The many forms of soulmates

A soulmate is defined as a person whom one has a strong affinity, shared values and tastes and often a romantic bond, according to Dictionary.com.

Funnily enough, it’s definition such as those that cause people to lose sight of a connection they have with someone outside of romance. You could be sitting on the couch with your cousin, best friend, your pet, perhaps, and feel as connected with and share a level of intimacy with them that surely makes them your soulmate. 

Intimacy simply means being close in familiarity or friendship.  

Tim Cole, a communication studies professor at DePaul, explains that these connections are important and needed in all different forms. 

“You can have intimacy without romance, right,” he said. “And intimacy is defined as someone who knows you, cares about you, understands you and makes you feel understood. So, intimacy is critical. Important.”

The importance of these connections can come in many different forms for people and the feeling of understanding is deep and personable. 

“… Research shows it’s really important to have quality connections over quantity,” Cole said. “And so it’s really important to have one or two people in your life who really understand you, get you, value you, make you feel loved, respected.”

Take your pet, for example. Many are service dogs or comfort pets because people are able to connect with them and their mood improves immensely when their pet is present. It may not be a person, but a pet can very easily give you a form of intimacy. 

DePaul sophomore Jillian Owens feels bonded with her service dog Bodhisattva or “Bodhi” for short. Owens feels constantly looked after and feels her well-being is better when he’s around. 

“I believe a soulmate can be anyone or any being that looks at you like you put the sun in the sky,” she said. “Which is how my service dog in training looks at me.”

Another common form of intimacy can be found through a best friend. The long phone calls, sleepovers, facetime dates, the feeling of absolute certainty that you are understood and loved. You laugh until you can’t breathe, with tears streaming down your face. Your mind feels at ease when they are around and you’re free to be yourself. A bond with a friend is unbeatable. 

DePaul senior Amanda Stocchetti has found a soulmate through her best friend Sarah. She referees to them as kindred spirits. 

“I feel like sometimes she and I share a brain because we have the same thoughts and reactions on things,” she said. “There have been so many times we say the exact same thing at the exact same time. When I have a bad day I don’t have to explain to her why I’m upset, I can just say I’m upset and she gets it. We talk for hours.”

The possibilities for a strong connection can be somewhat endless. Some are even built right into your family. Think of that one cousin who’s become your favorite person in life and makes every family reunion better. Or maybe an aunt that everyone says you’re just alike. 

Melyssa Guzman, a senior at DePaul, says her mother is her soulmate and that their personalities compliment each other well. 

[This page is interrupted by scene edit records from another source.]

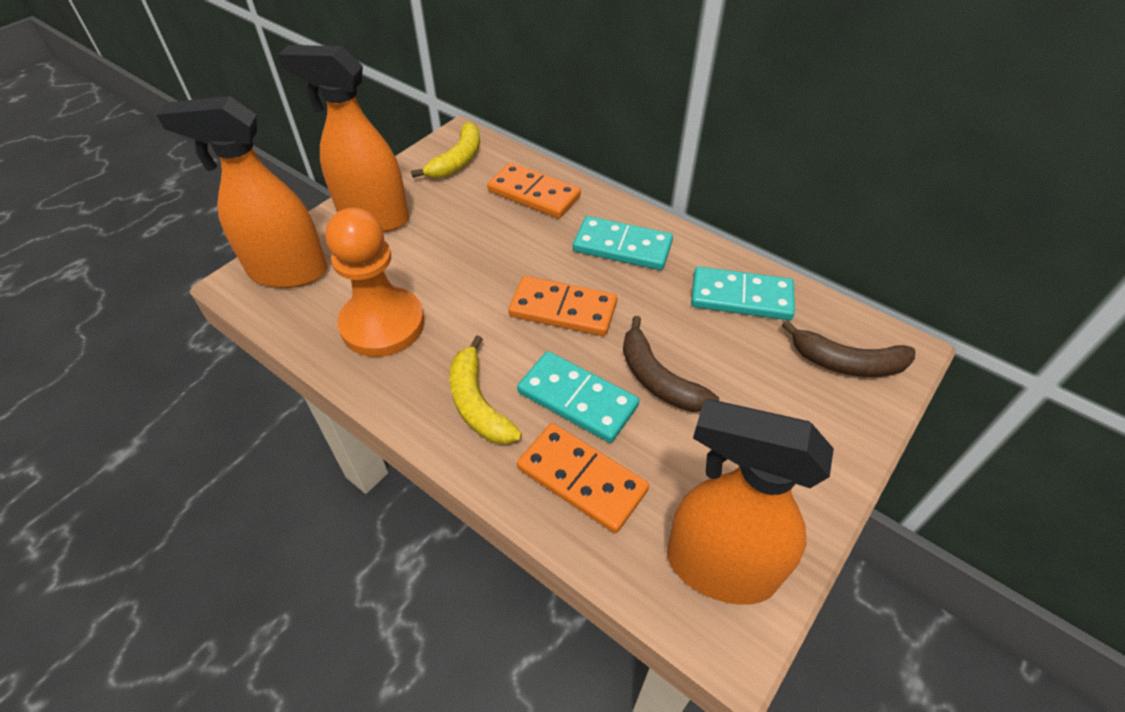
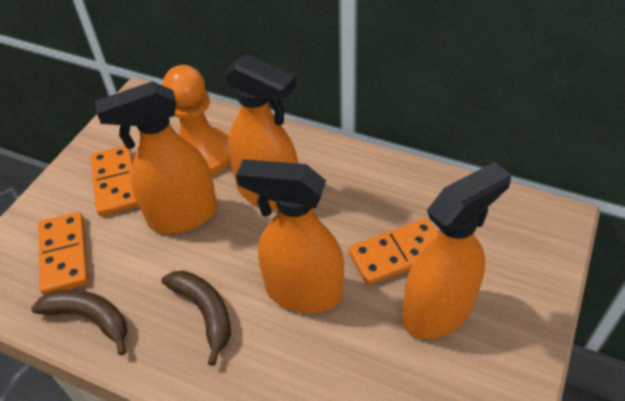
orange spray bottle: 3 -> 4
turquoise domino: 3 -> 0
yellow banana: 2 -> 0

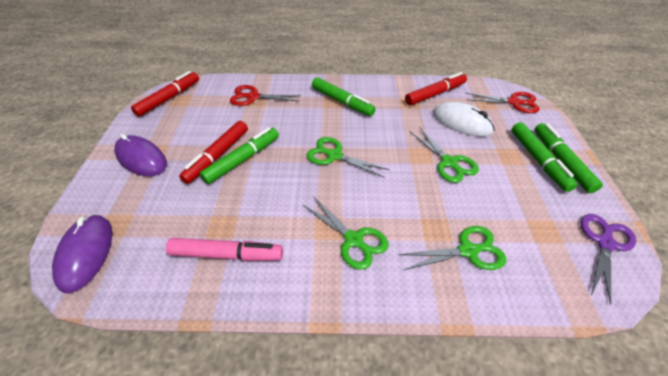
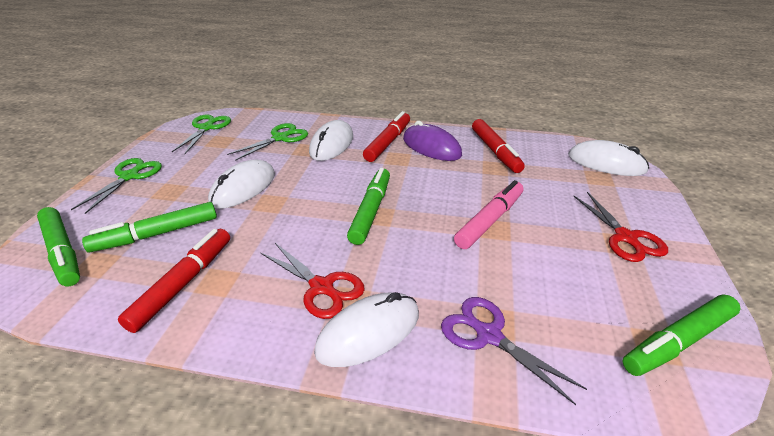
green scissors: 4 -> 3
purple mouse: 2 -> 1
white mouse: 1 -> 4

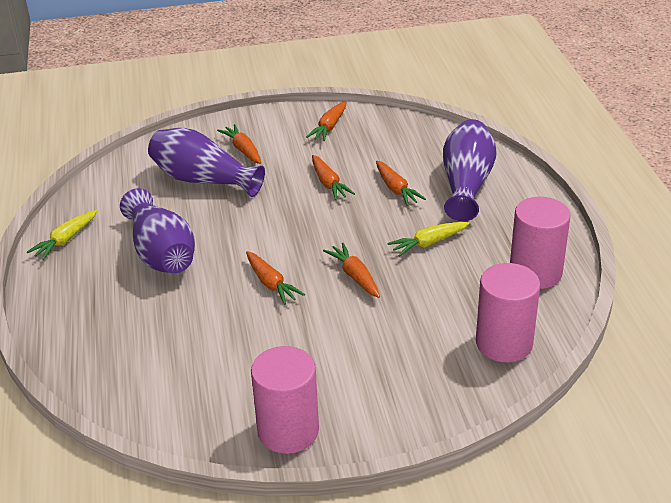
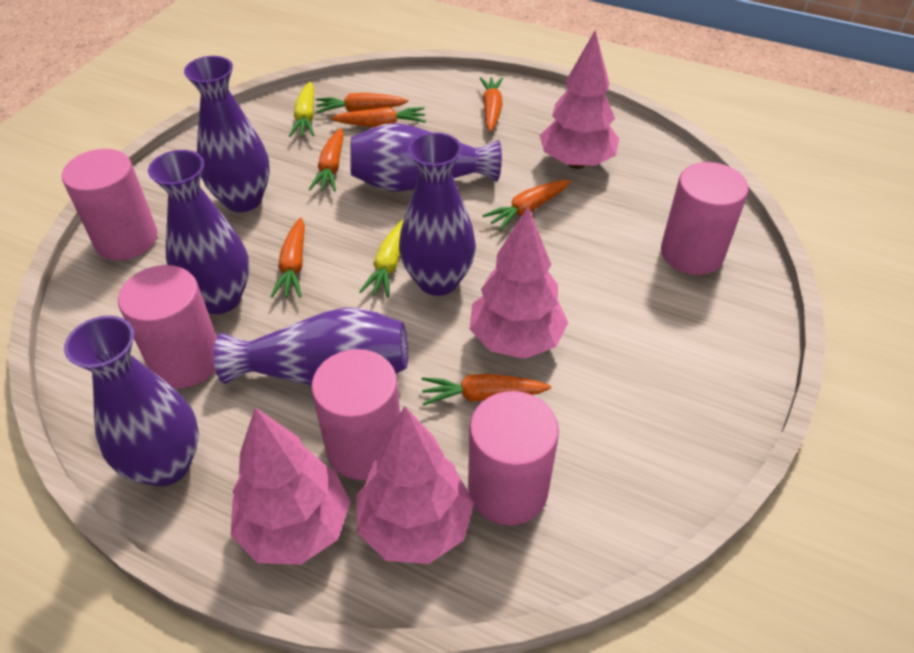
orange carrot: 6 -> 7
pink cylinder: 3 -> 5
pink tree: 0 -> 4
purple vase: 3 -> 6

“My relationship with my mom is probably the most important relationship I have because I am an only child and we don’t have much family besides each other,” she said. “I don’t know how I would survive without her, she has made me more independent and responsible.”

A soulmate is a special connection that can be held between two people through any type of relationship. They can also come at different stages in life. You may find one when you’re five and one again at 25. 

It doesn’t matter when it happens; what matters is it’s a bond that is unremarkable.